Former player and World Cup winner Katherine Merchant criticised the medical staff at the game for not immediately removing Dow from the field when she was visibly affected by head injury, with the medics reportedly unsure if she had been unconscious. The Rugby Football Union chief executive Bill Sweeney had questioned the medics at the game on the incident, noting that they said they spent a minute to review footage before taking the player off, with Sweeney arguing that as a precaution players should, and usually are, taken off immediately for the head injury assessment.
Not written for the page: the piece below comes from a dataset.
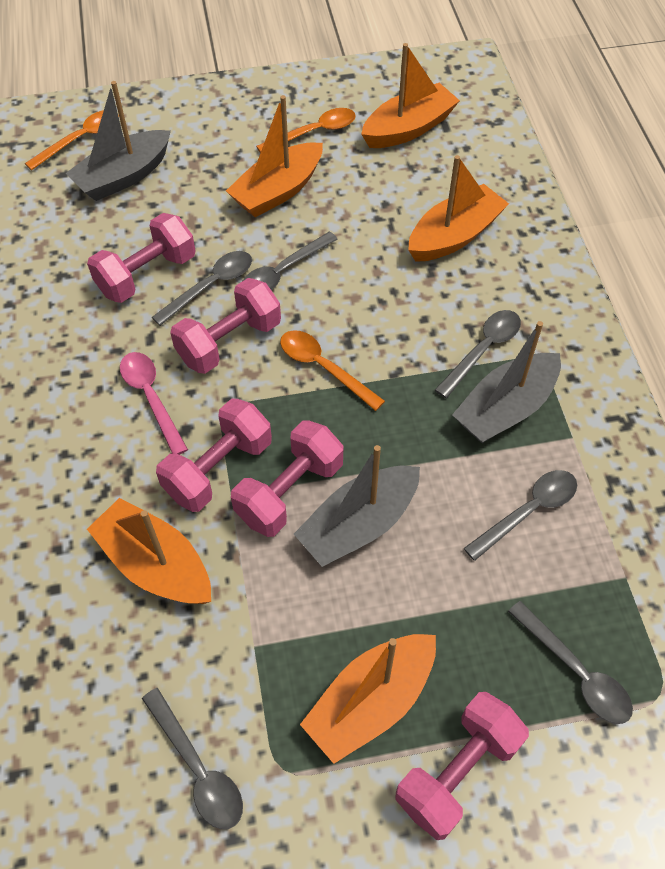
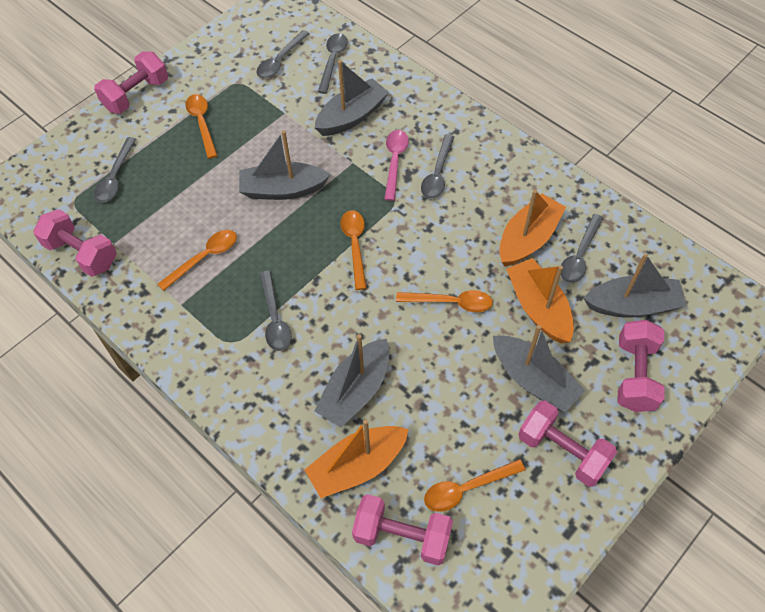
grey boat: 3 -> 5
orange boat: 5 -> 3
orange spoon: 3 -> 5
Popular New Zealand news website Stuff argued that, despite criticisms towards some of the major calls by the referees in the game (particularly the head impact caused by a New Zealand player only receiving a yellow card despite the earlier red and a late penalty try not being awarded to England for New Zealand interference by the try line), the officials "handled the huge occasion with aplomb".